Après ces quatre heures passées en compagnie de la chorale d'acteurs de Bob, la «création phare» des 40 ans du Théâtre d'Aujourd'hui, on se retrouve seul avec une kyrielle de questions. Et les yeux rougis, il faut bien l'avouer.

On retourne à nos vies, puisqu'il le faut, en recensant comme on le peut certaines phrases de René-Daniel Dubois. Des trucs comme: «J'ai l'impression d'avoir un don pour trouver extraordinaires des gens qui se haïssent à se passer la tête dans la souffleuse.»

 

Un texte dense, riche, polyphonique - RDD a commencé à l'écrire en 1991! - que René Richard Cyr s'est approprié avec doigté. Passé maître dans l'art de «chorégraphier» des ensembles d'acteurs (avec le théâtre de Serge Boucher), René Richard Cyr était bel et bien l'homme de la situation pour organiser un tel chaos.

Autour des deux protagonistes principaux Bob et Andy (Étienne Pilon et Benoît McGinnis), un choeur narre, intervient, observe de manière active et créative. Pilon, dans le rôle d'un jeune héros moderne prématurément écorché, beau, torturé, est d'un engagement total. Il me fait penser à Lothaire Bluteau, à ses débuts. À ses côtés, Benoît McGinnis est juste et bon dans la peau d'un amoureux habité jusqu'à la moelle par son amour et son désir impossibles. Un autre grand rôle qui s'ajoute à la feuille de route de celui qui ne finit plus de nous convaincre qu'il est le plus grand acteur de sa génération...

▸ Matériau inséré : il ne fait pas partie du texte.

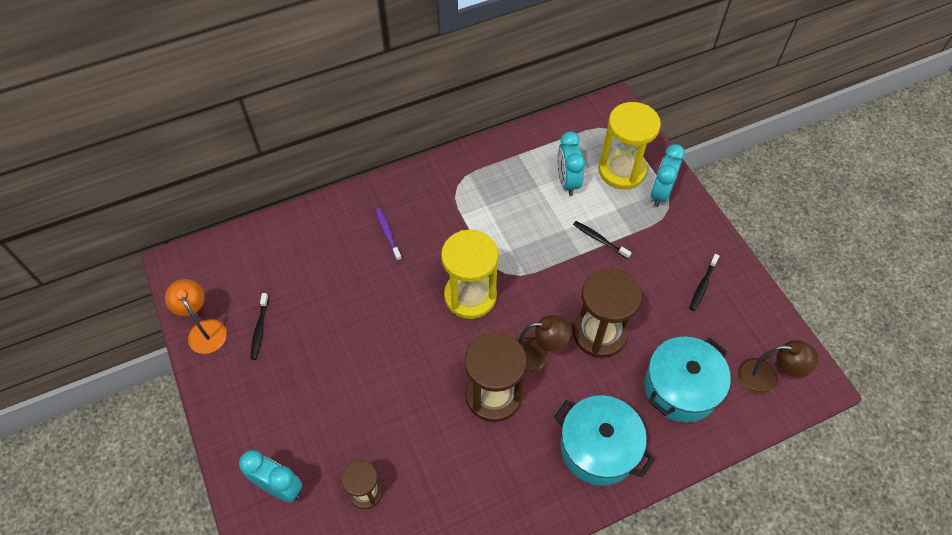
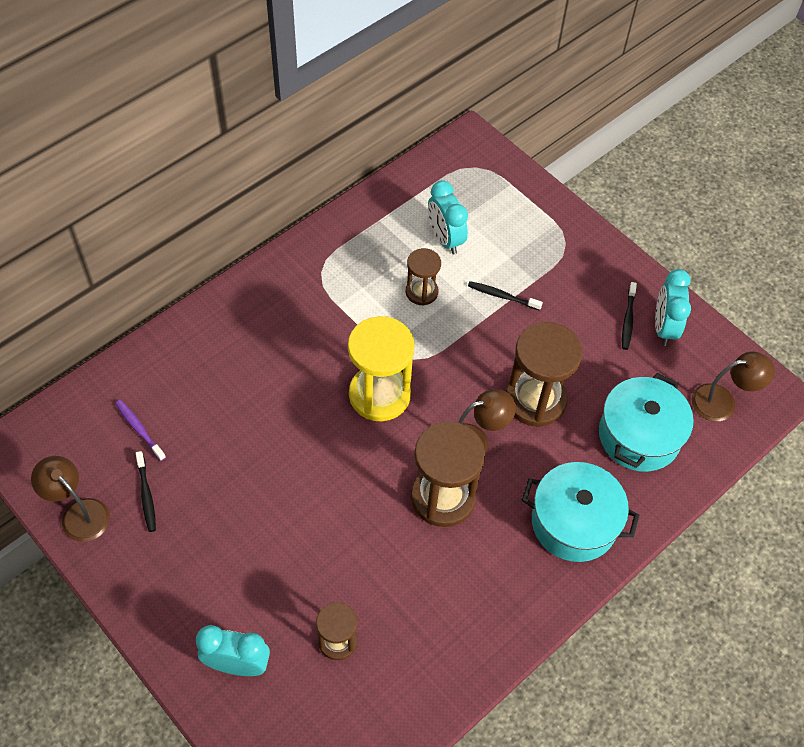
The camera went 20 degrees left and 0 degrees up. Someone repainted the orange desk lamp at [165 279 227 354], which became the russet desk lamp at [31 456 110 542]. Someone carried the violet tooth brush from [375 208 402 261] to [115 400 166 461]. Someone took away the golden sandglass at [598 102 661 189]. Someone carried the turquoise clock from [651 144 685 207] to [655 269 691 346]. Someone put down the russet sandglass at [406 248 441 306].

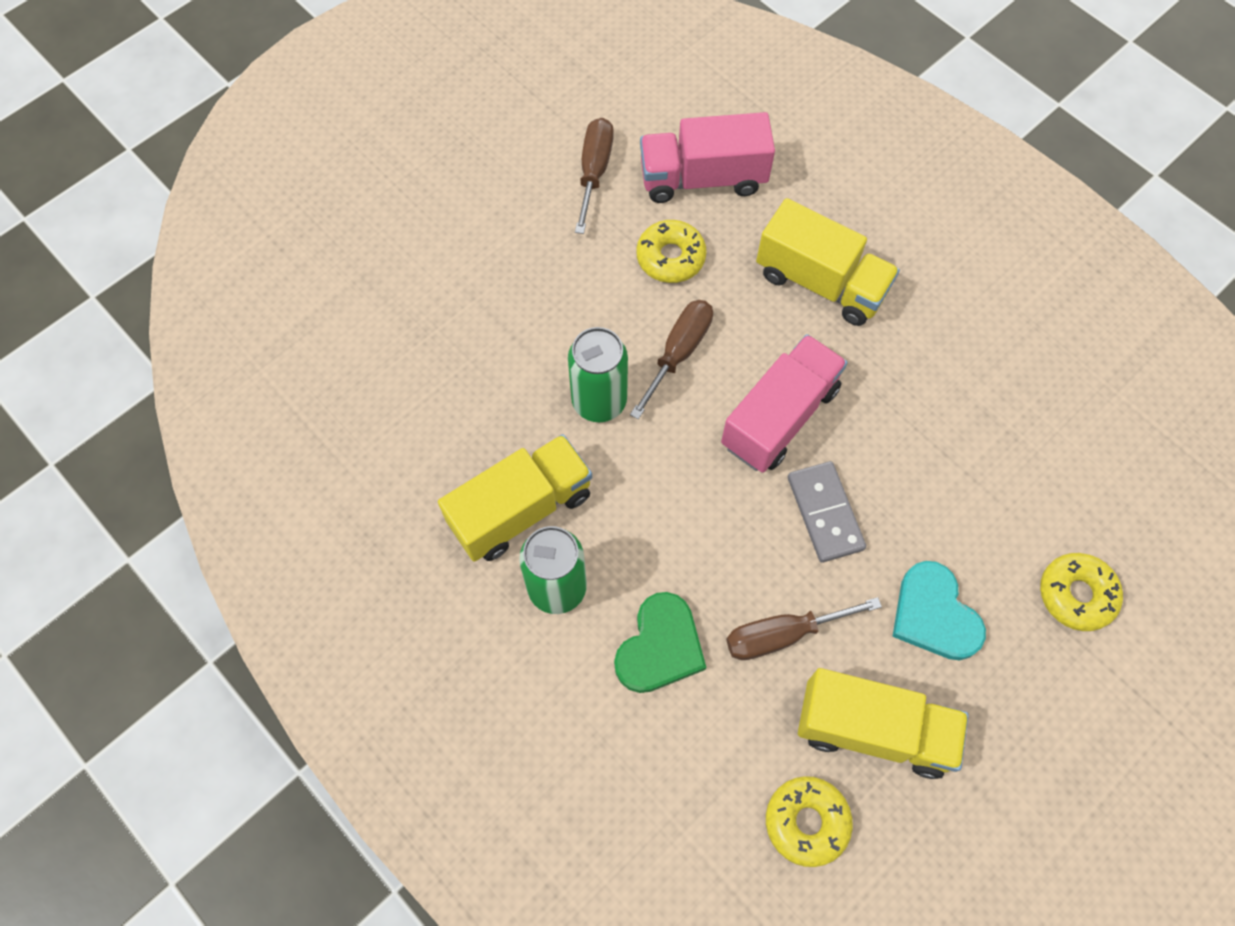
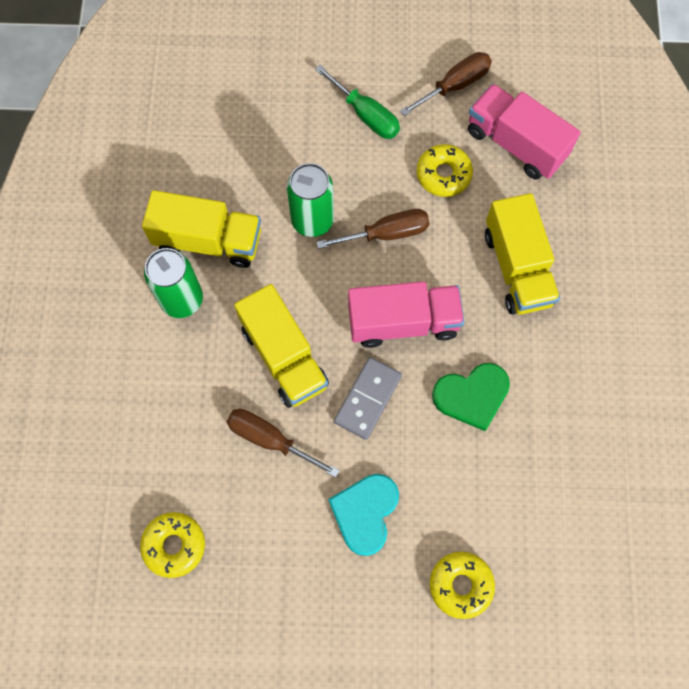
The camera went 45 degrees right and 5 degrees up. Someone carried the green heart from [614 592 706 693] to [432 363 510 431]. Someone carried the golden truck from [798 668 969 779] to [234 284 329 408]. Someone put down the green hand screwdriver at [315 65 400 139].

Une rencontre, donc. Entre deux êtres humains qui, par un sublime après-midi d'été, font connaissance à la suite d'une collision frontale à vélo. Bob est straight. Andy est gai. Pas grave. Leur complicité sera quand même magnétique, urgente, nécessaire. Parce qu'il est si rare, dans la vie, que l'on croise quelqu'un qui nous regarde comme un humain.

En filigrane, on suit le récit d'une autre rencontre improbable: celle entre Bob et Madame Fryers (Michelle Rossignol). La présence de cette dernière se matérialise surtout par des extraits vidéo. L'effet est étrange et provoque un certain décalage. À mon sens, il s'agit de l'aspect le plus faible de cette pièce. À l'écran, la parole de René-Daniel Dubois perd de son intensité. Et puis, il est difficile de croire en l'authenticité d'une histoire d'amour charnelle entre Bob et cette dame Fryers dont le raffinement d'un autre âge fait contraste avec le ton général de la pièce.

Un très beau plaidoyer

Mais revenons à toutes les questions que cette vaste pièce déclenche, puisque c'est là que se situe à mon avis la plus grande richesse de cette pièce. René-Daniel Dubois livre un très beau plaidoyer en faveur de la beauté, la bonté des êtres. Une parole qui se traduit de mille façons. Par l'émotion immense que l'on ressent en entendant la musique de l'autre. Par l'immense désir de vivre, qui s'exprime souvent de travers, mais qui nous oblige à ne jamais renoncer. Par le besoin de changer les choses. Par l'art. Par l'amour de l'autre. Et peut-être même par le théâtre.

Fuite de l'amour d'un homme gai qui jette son dévolu sur un amour impossible et hétéro? Fantasme d'un idéal suranné de ce qu'a été l'art, la réflexion, le théâtre? Manipulation jalouse de l'objet du désir (Bob) en ne lui autorisant de faire l'amour qu'avec une femme au bord du trépas? Désolée pour la psychologie à cinq sous, mais oui, ce sont là aussi quelques-unes des questions qui me trottent dans la tête, depuis jeudi soir.

Mais malgré cela, je reviens à Benoît McGinnis, pardon, à Andy. Et à cette foudroyante déclaration d'amour: «Je ne te dis rien, je ne te dis pas je t'aime.» Une phrase comme ça, dite de cette façon-là, ça laisse des traces. L'amour d'un humain pour son prochain n'aura jamais été aussi vrai qu'en l'absence de mots.

Moi, mon vrai héros, c'est Andy.

Bob, de René-Daniel Dubois, au Théâtre d'Aujourd'hui jusqu'au 30 novembre.